With the 2015 Edition of NFPA 70E being published and all of the changes that it brings, it is time to review your arc flash study, labels and overall practices. There are many key areas that should be evaluated. Here ten of the more important areas to look at to give your site a check up.
Obtain the 2015 Edition of NFPA 70E
NFPA 70E is on a three year revision cycle so if you have not done so already, obtain a copy of the 2015 edition which contains many significant changes. A preview of the major changes was published in the May 2014 edition of Electrical Contractor Magazine – Change is on the Way! 2015 NFPA 70E.

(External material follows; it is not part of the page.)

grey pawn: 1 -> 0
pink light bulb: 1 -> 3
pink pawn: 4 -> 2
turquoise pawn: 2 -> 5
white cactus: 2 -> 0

Update Electrical Diagrams
Electrical drawings can be a critical component in the verification of an electrically safe work condition as well as lockout/tagout procedures. The drawings should be kept up-to-date but with so many other projects receiving higher priority, updating old drawings often remains near the bottom of the list. If electrical drawings are not up-to-date, add this to your 2015 resolutions.

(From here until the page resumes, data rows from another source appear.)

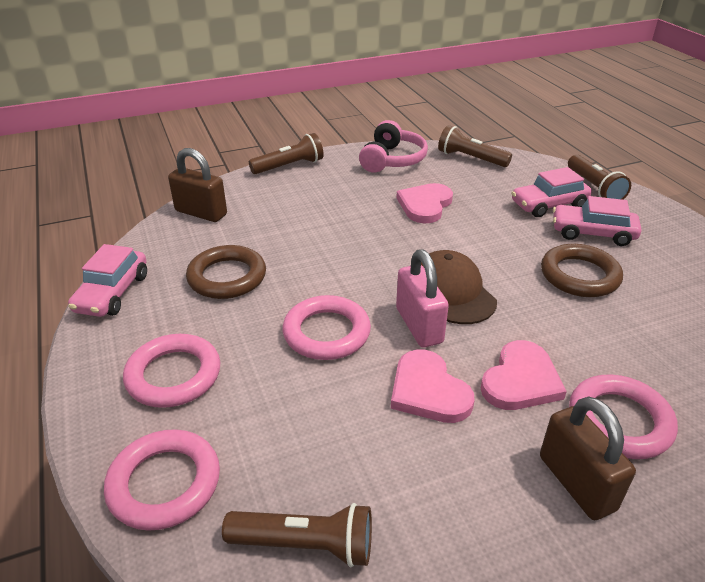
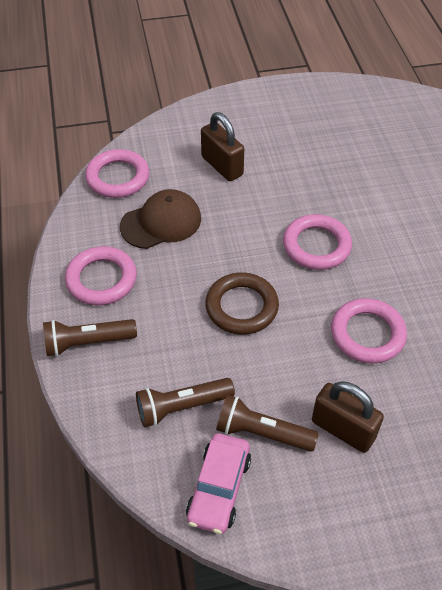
brown flashlight: 4 -> 3
brown ring: 2 -> 1
pink car: 3 -> 1
pink headphones: 1 -> 0
pink heart: 3 -> 0
pink padlock: 1 -> 0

Review The Existing Arc Flash Study (Risk Assessment)
Incident energy calculations are based on the available short circuit current and protective device clearing time along with a few other variables. The results are used to determine the protection requirements for the arc flash hazard. Have there have been major modifications or renovations to the electrical power system since the last arc flash study was performed? If so, the calculated incident energy and protection requirements may also have changed so the study should be reviewed. As a minimum, NFPA 70E requires that the study be reviewed at intervals not to exceed five years.
Maintenance of Protective Devices
The arc flash duration is defined by a protective device’s clearing time. Will protective devices operate as expected? During an arc flash, if a device takes longer to operate than predicted, the resulting incident energy will increase proportionally with the increase in time. When was the last time the protective devices were inspected or tested? If the answer is something like “never”, “I don’t know”, or “quite a long time”, 2015 is the year to develop a maintenance program based on the manufacturer’s instructions or industry consensus standards.
Review Arc Flash Labels
Is the information on the arc flash warning labels still accurate? Although it may seem like every new edition of NFPA 70E brings some change to label terminology and/or requirements, remember one of the more important items is the information for selecting the appropriate arc flash PPE. Whether using the Hazard Risk Category method (obsolete in 2015), PPE levels, categories, incident energy or arc ratings, the accuracy of this information needs to be periodically reviewed and verified. In addition, affected employees need to be trained to understand how the information is used.
Employees responsible for responding to medical emergencies are required to be trained in cardiopulmonary resuscitation. Training in the use of an automated external defibrillator is also required if it is part of the employers emergency response plan. NFPA 70E requires annual refresher courses in these topics so add this to the 2015 list.
Obtain PPE for the Arc Flash and Electric Shock Hazard
If your company still has employees working on or near energized electrical equipment without proper personal protective equipment (PPE) for arc flash and shock protection, correcting this dangerous situation should be one of the top priorities for 2015. The process begins by performing an arc flash and shock risk assessment.
Incident energy calculations are typically based on IEEE 1584 – IEEE Guide for Performing Arc-Flash Hazard Calculations and are used to define the severity of the arc flash hazard. However the risk must also be evaluated. 2015 is a good time to review the available methods for further reducing or eliminating the risk of electrical hazards.
Even the best electrical safety program is not very useful if employees do not know about it or do not understand it. Employees that are exposed to electrical hazards are required to be retrained at intervals not to exceed three years which coincides with the three year revision cycle of NFPA 70E. If workers have not been brought up to speed with the 2015 edition, this should rank high up on the list.
Zero Energized Work in 2015
2015 should have an even greater emphasis on eliminating energized work. Although not always possible with some industries and systems, placing equipment in an electrically safe work condition should be the primary focus of electrical safety programs for 2015 (and beyond).
It’s easy to make the check up – the hard part is getting started.